Key findings of the survey include the following:


* Contrary to what proponents of the law projected, fewer than a third of


bankruptcy attorneys are seeing an increase in forced Chapter 13


repayment filings. Only 31.4 percent of attorneys have seen an


increase in filings since the bankruptcy law changes went into effect


last year. Fewer than one in 20 (4.5 percent) reported seeing a "major


increase."


* More than three out of five bankruptcy attorneys report a jump in


consumer inquiries about bankruptcy. Comparing the third quarter to the


first half of the year, 71.6 percent of those surveyed are seeing


increased demand, with more than one in five (21.7 percent) reporting a


"major increase."


* Very few filings are about "wasteful spending." In the vast majority


of cases, consumers are forced into bankruptcy by major and unforeseen


expenses (joblessness at 39.6 percent and medical expenses/other


medical costs at 33 percent) or combinations of factors (mortgage/home-


related debt at 64 percent and increased credit card interest rates at


41.1 percent). Fewer than one in 10 cases (8.1 percent) handled by


bankruptcy attorneys were linked to "discretionary spending" habits,


according to the survey. (Note: Two responses were permitted to this


question, which is why the reported total exceeds 100 percent.)
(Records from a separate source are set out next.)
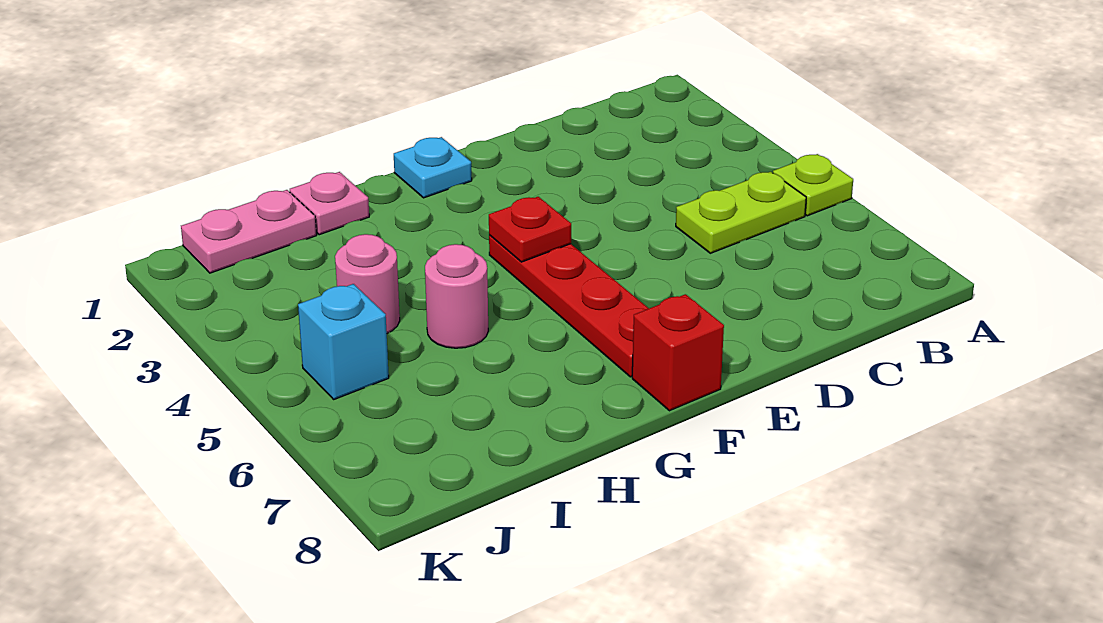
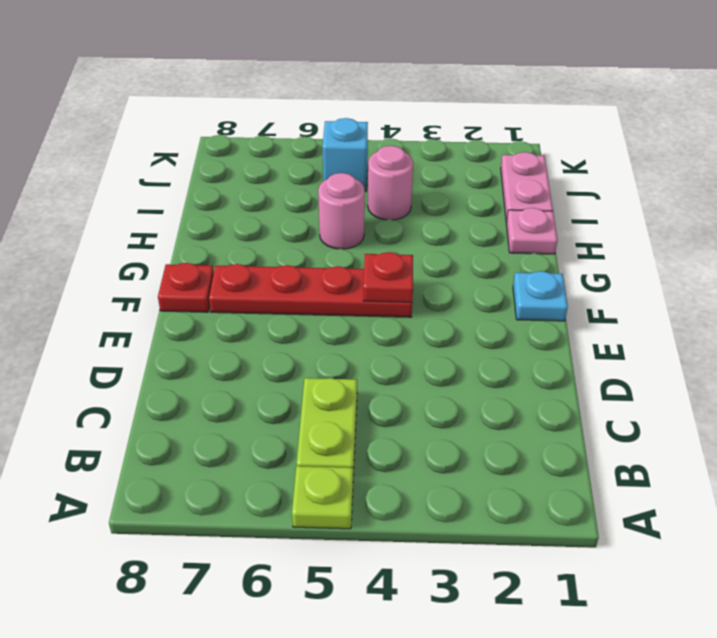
red brick F8 level 1 -> red plate F8 level 1

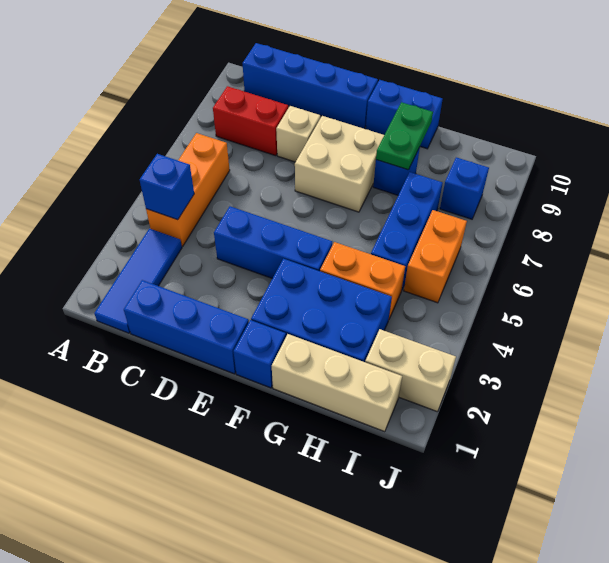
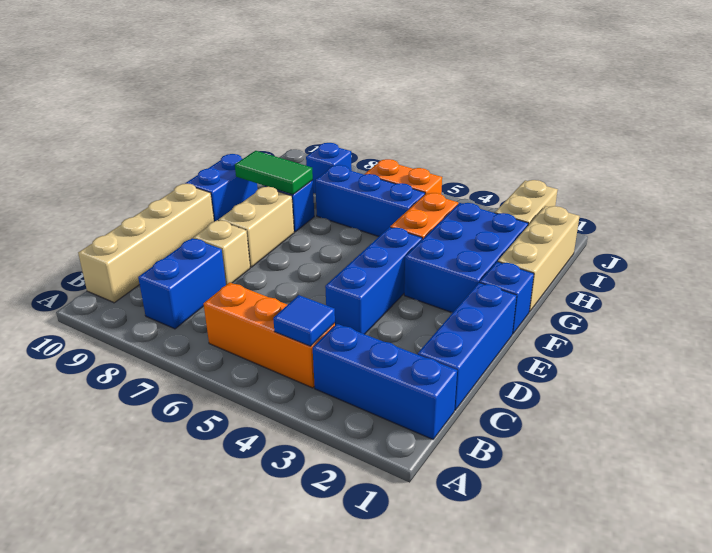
blue tile B1:B3 level 1 -> blue brick B1:B3 level 1
blue brick B4 level 2 -> blue tile B4 level 2
red brick B8:C8 level 1 -> blue brick B8:C8 level 1
blue brick B10:E10 level 1 -> tan brick B10:E10 level 1
tan brick E7:F8 level 1 -> tan brick E8:F8 level 1
green plate G8:G9 level 2 -> green tile G8:G9 level 2

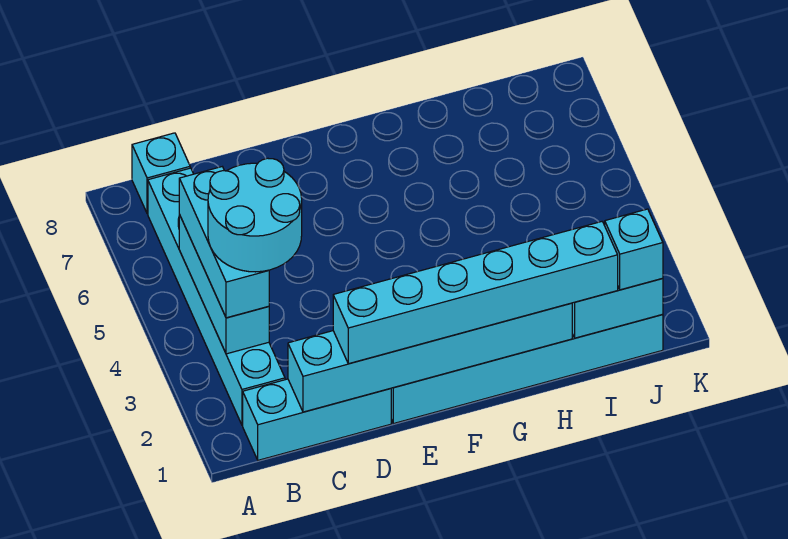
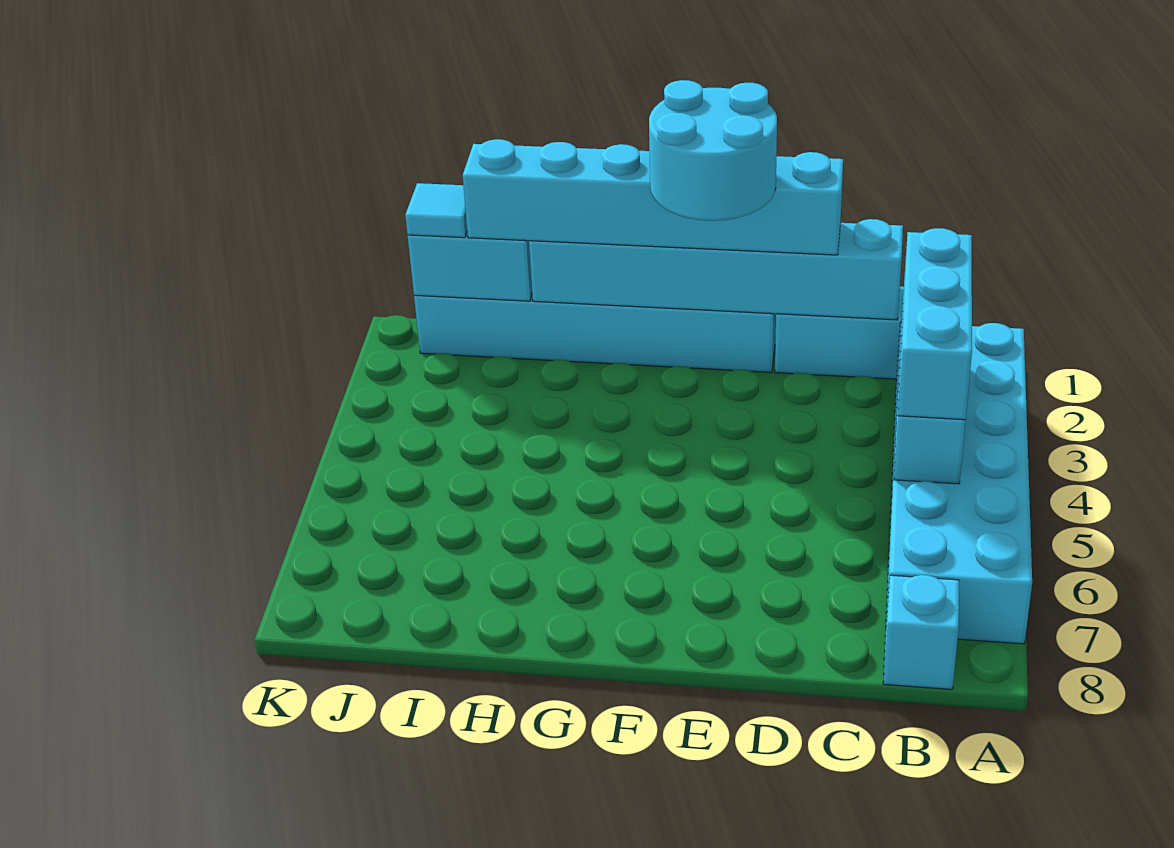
cyan brick B2:B7 level 1 -> cyan brick A2:B7 level 1
cyan round brick B3:C4 level 4 -> cyan round brick E1:F2 level 4
cyan brick J1 level 3 -> cyan tile J1 level 3

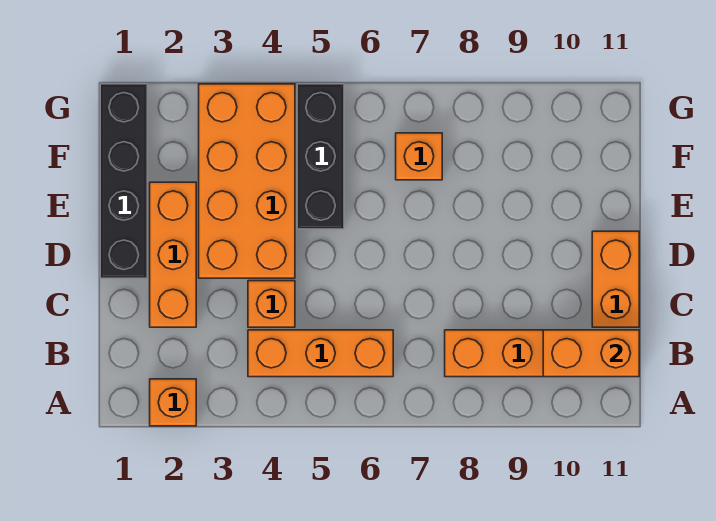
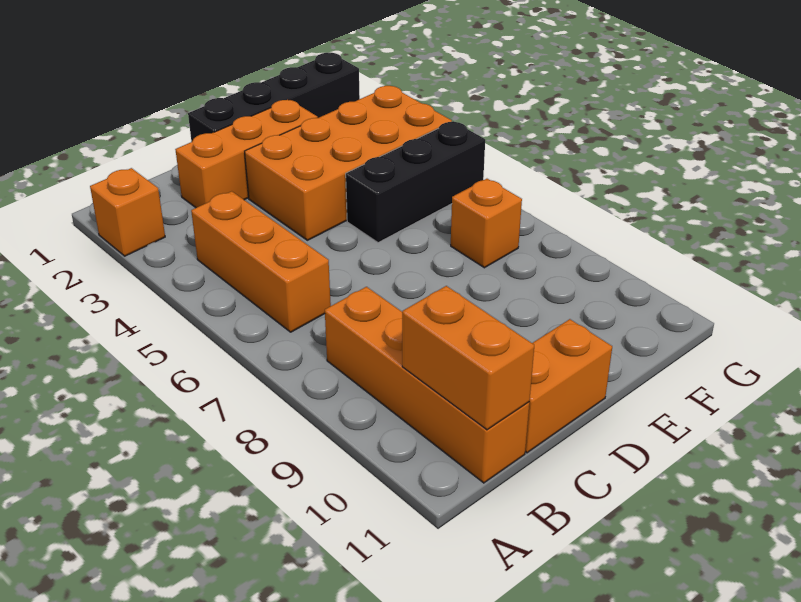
orange brick C4 level 1 -> none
The NACBA survey of 3,000 U.S. bankruptcy attorneys resulted in a strong response rate of 24 percent (714 completed surveys). The survey was conducted on a secure, Web-based site from September 25-28, 2006. Only one response was permitted per individual. Full survey findings are available online at http://www.thehastingsgroup.com/NACBASurvey/Summary.html.


The new survey is the latest NACBA look at the practical impact of the 2005 bankruptcy law. On February 22, 2006, NACBA released the first analysis of tens of thousands of consumers seeking protection since a new federal bankruptcy law went into effect in October 2005. The data showed that of 61,355 of the earliest consumers seen by credit counseling firms -- the required first stop under the new bankruptcy law -- nearly all (97 percent) were unable to repay any debts and that an overwhelming majority were forced into dire financial straits by circumstances beyond their control, such as the loss of a job, catastrophic medical expenses or the death of a spouse.


On September 7, 2006, NACBA reported that the United States Bankruptcy Court for the Northern District of New York had reluctantly interpreted the controversial U.S. bankruptcy reform law to mean that those going through bankruptcy may not tithe to their church or make other charitable donations ... until after they have paid off credit card companies and other creditors. Before the new law went into effect, bankruptcy court judges were required to permit debtors to tithe a portion of their income on a regular basis. On September 29, 2006, the U.S. Senate acted to clarify that the concern raised by NACBA was not intended to be a change made under the poorly crafted 2005 amendments.


ABOUT NACBA


The National Association of Consumer Bankruptcy Attorneys (http://www.nacba.org) is the only national organization dedicated to serving the needs of consumer bankruptcy attorneys and protecting the rights of consumer debtors in bankruptcy. Formed in 1992, NACBA now has more than 3,000 members located in all 50 states and Puerto Rico.